KDV’nin dahil edilmesinin temel amacı, üretim seviyesinden tüketim seviyesine akan vergi üzerindeki vergiyi (yani çifte vergilendirmeyi) ortadan kaldırmaktır. Örneğin, dizüstü bilgisayarlar üreten bir üretici, hammaddeyi% 10 vergi içeren 10 $ karşılığında elde ediyor. Bu, 9 dolarlık malzeme için 1 dolar vergi ödediği anlamına gelir. Defterin üretim sürecinde, orijinal malzemelere 5 $ ‘lık bir değer katar, toplam değer 10 $ + 5 $ = 15 $’ dır. Mamul ürün üzerinden ödenmesi gereken% 10 vergi 1.50 $ olacaktır. Bir KDV sistemi altında, bu ek vergi, efektif vergi oranını 1,50 $ – 1,00 $ = 0,50 $ ‘ a getirmek için ödediği önceki vergiye karşı uygulanabilir.

15 $ için dizüstü satın alır ve bir 2,50 $ at perakendeci satıyor toptancı biçimlendirme 17,50 $ için değer. Malın brüt değeri üzerinden% 10 vergi, üreticinin orijinal maliyet fiyatı üzerinden vergilendirmeye karşı uygulayabileceği 1,75 $ olacaktır, yani 15 $. Dolayısıyla, toptancının efektif vergi oranı 1,75 $ – 1,50 $ = 0,25 $ olacaktır.

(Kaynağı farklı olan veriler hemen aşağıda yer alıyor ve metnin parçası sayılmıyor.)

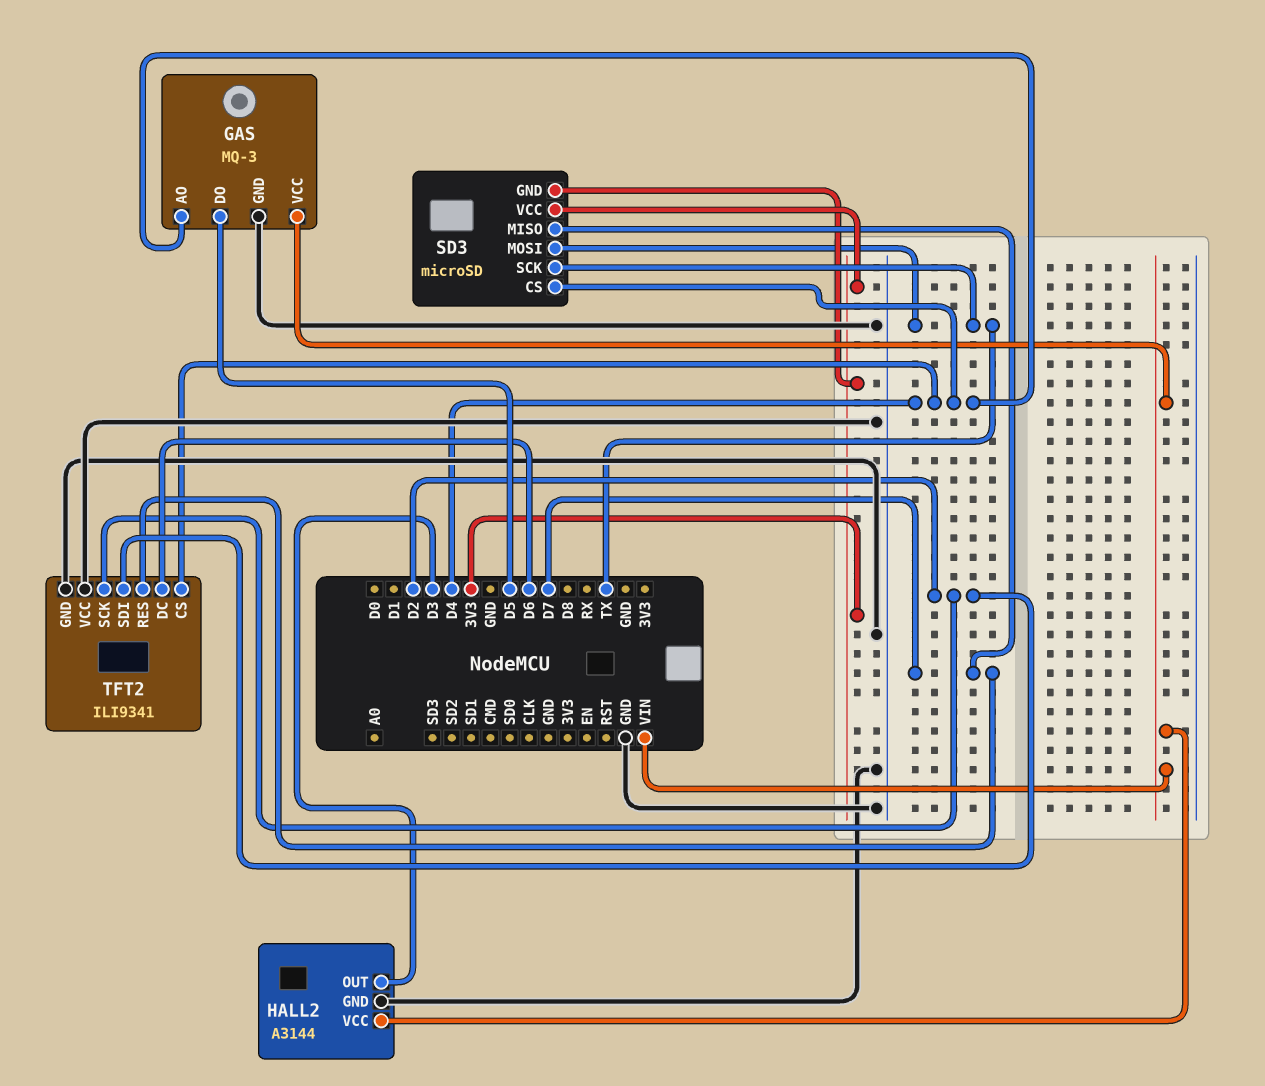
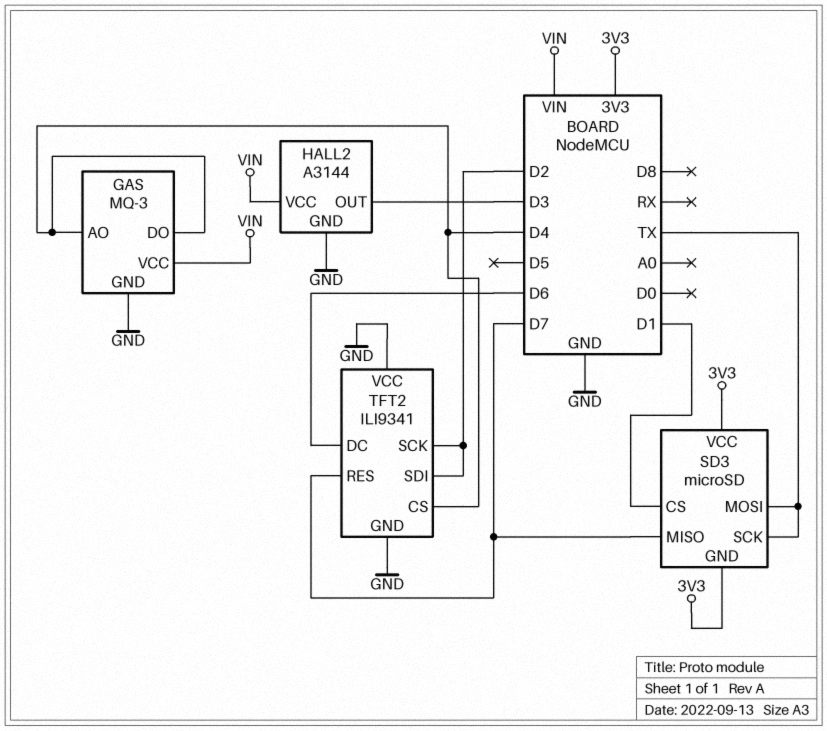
GAS pin DO: D5 -> D4
SD3 pin CS: D4 -> D1

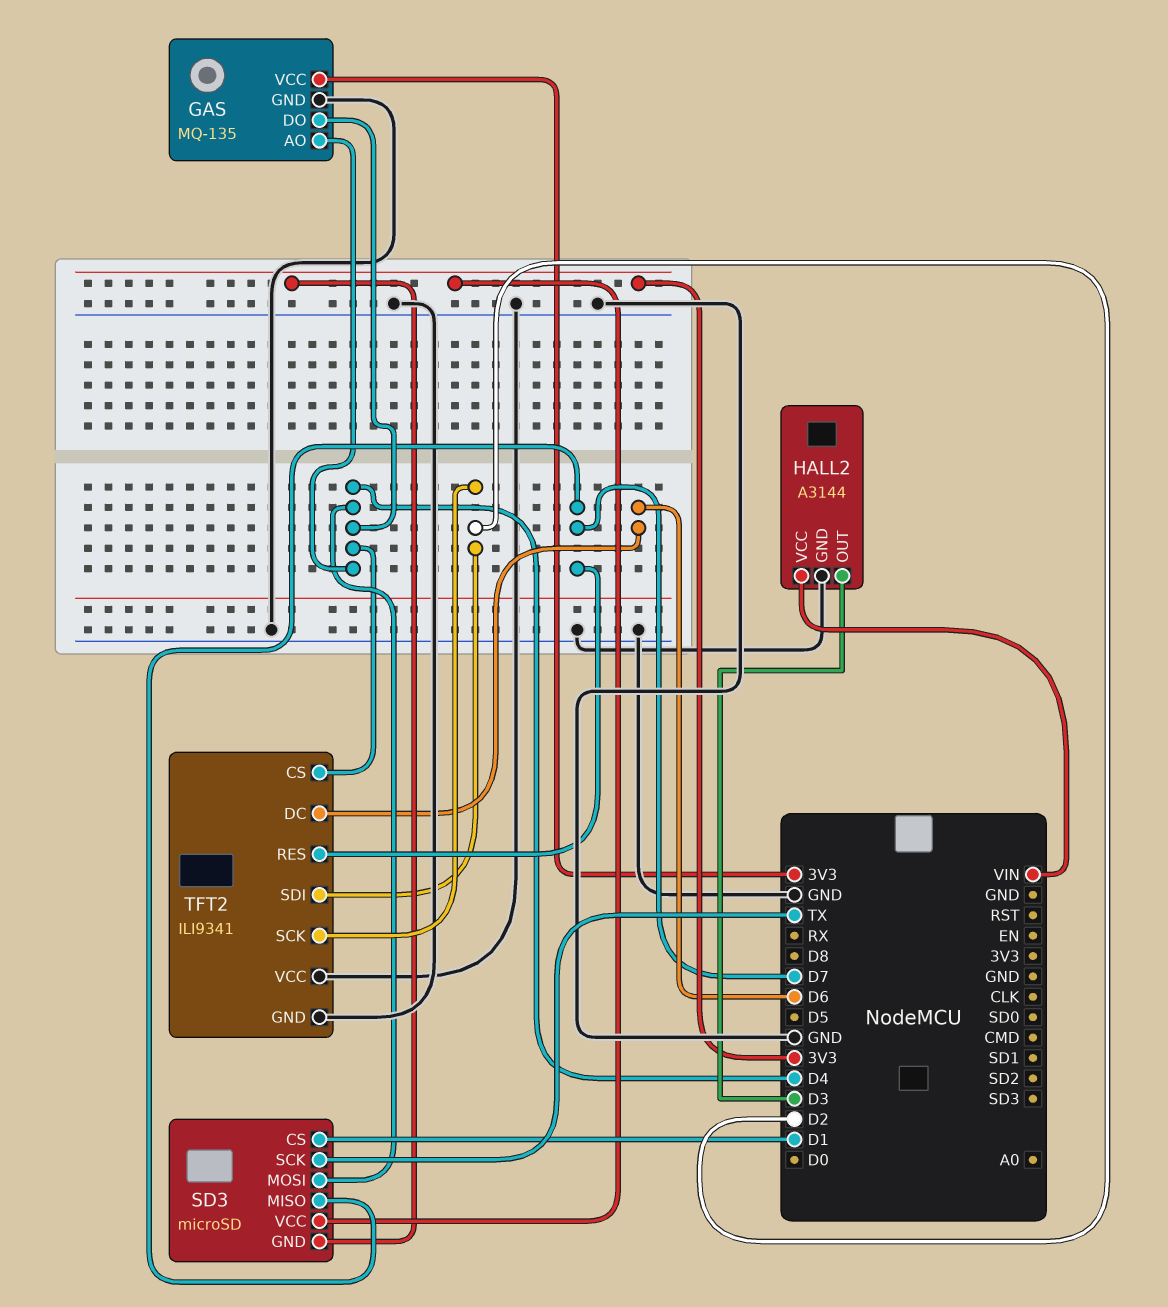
GAS: MQ-3 -> MQ-135
GAS pin VCC: VIN -> 3V3
SD3 pin MOSI: TX -> D4

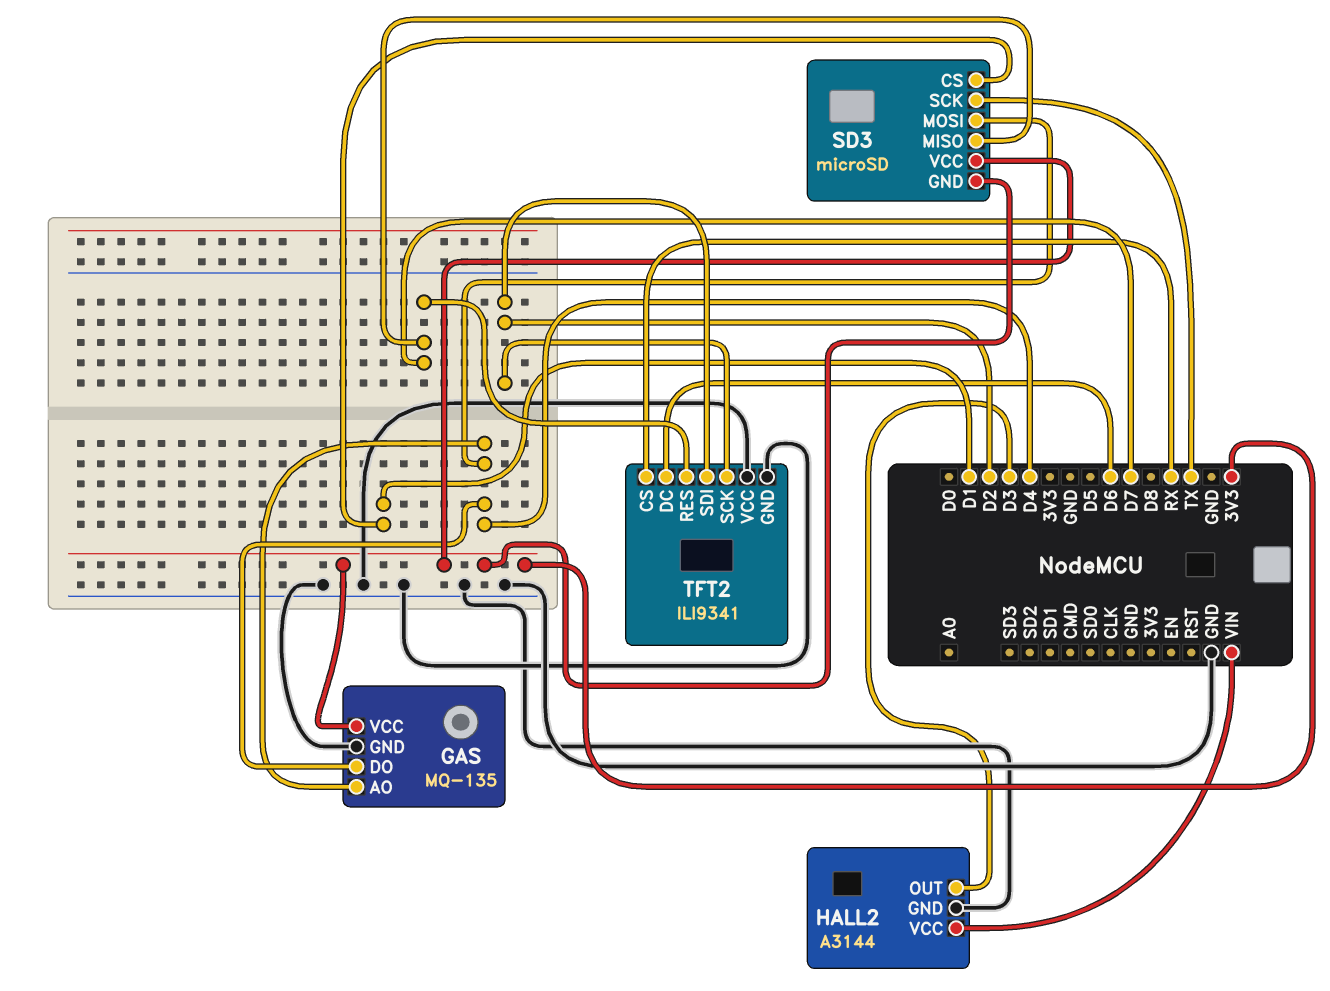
TFT2 pin CS: D4 -> RX

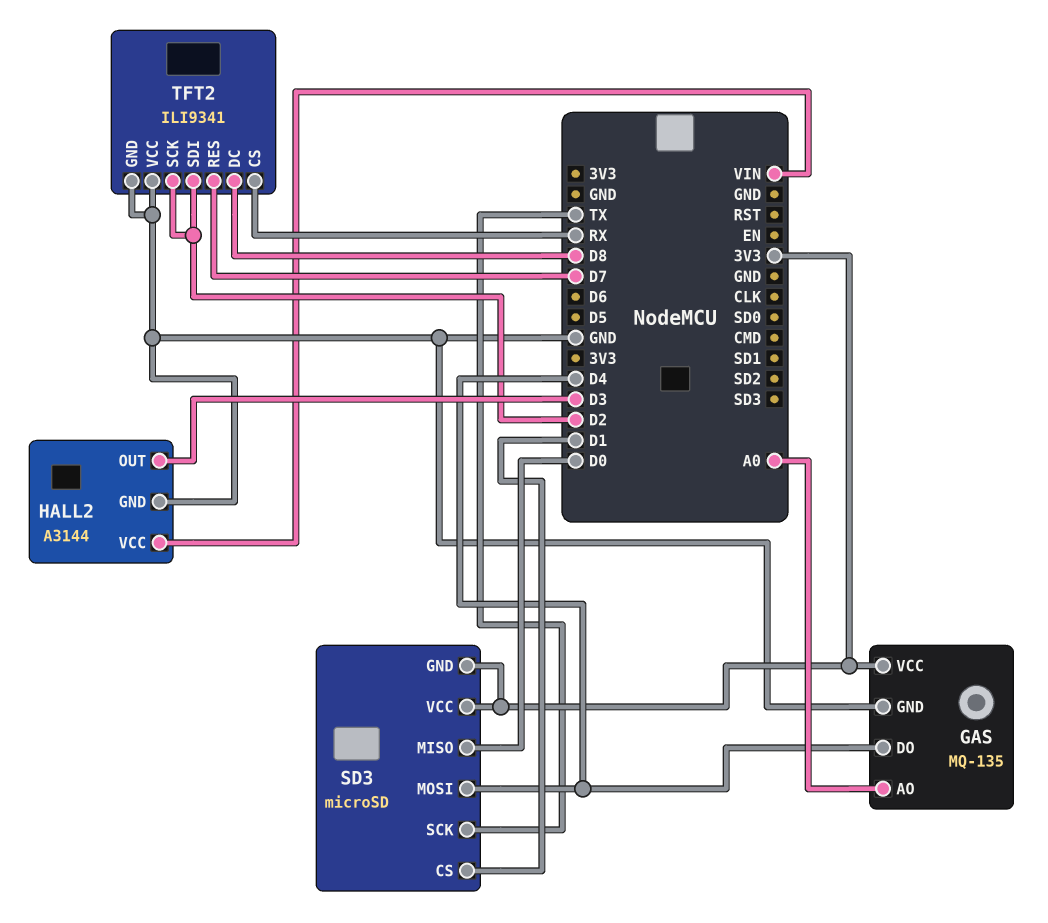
GAS pin AO: D4 -> A0
SD3 pin MISO: D7 -> D0
TFT2 pin DC: D6 -> D8

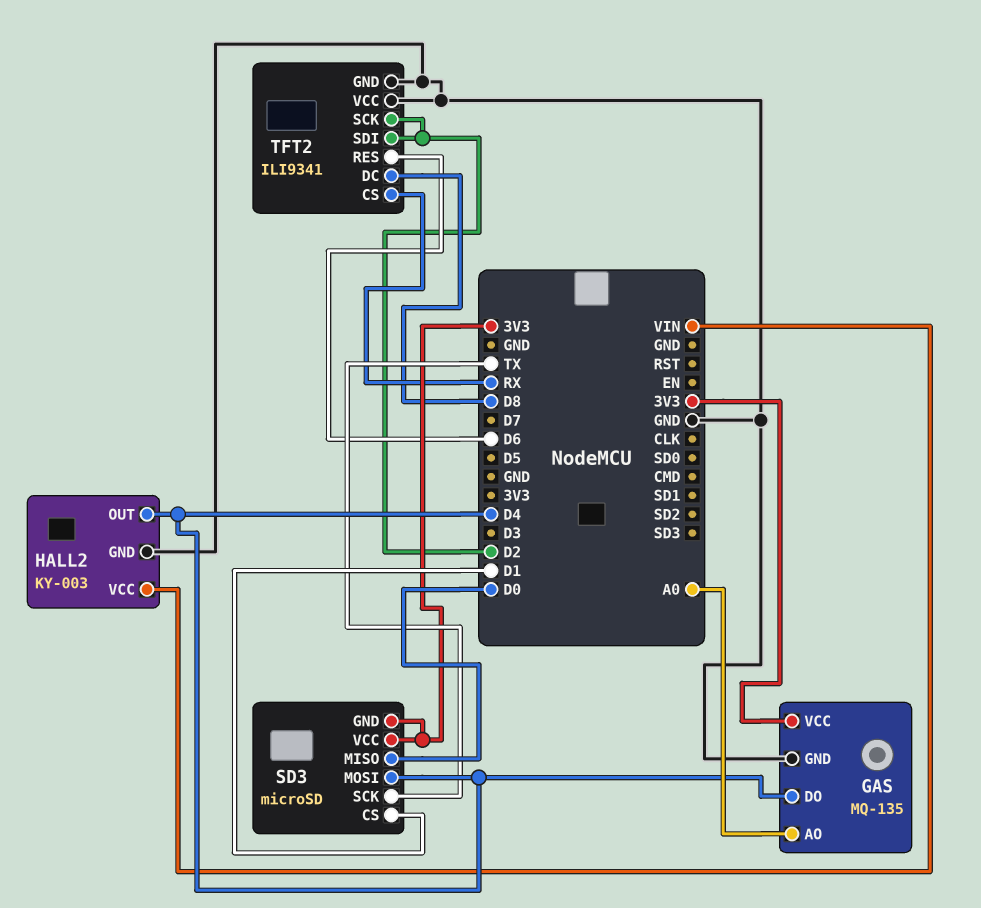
HALL2: A3144 -> KY-003
HALL2 pin OUT: D3 -> D4
TFT2 pin RES: D7 -> D6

Perakendecinin marjı 1,50 $ ise, efektif vergi oranı (% 10 x 19 $) – 1,75 $ = 0,15 $ olacaktır. Üreticiden perakendeciye aktarılan toplam vergi 1 USD + 0,50 USD + 0,25 USD + 0,15 USD = 1,90 USD olacaktır.

KDV’siz ABD sistemi, verginin üretim sürecinin her aşamasında malların değeri ve marj üzerinden ödendiğini ima eder. Bu, mal ve hizmetler için daha yüksek maliyetler şeklinde nihai tüketiciye taşınan daha yüksek miktarda ödenen toplam vergiye dönüşecektir.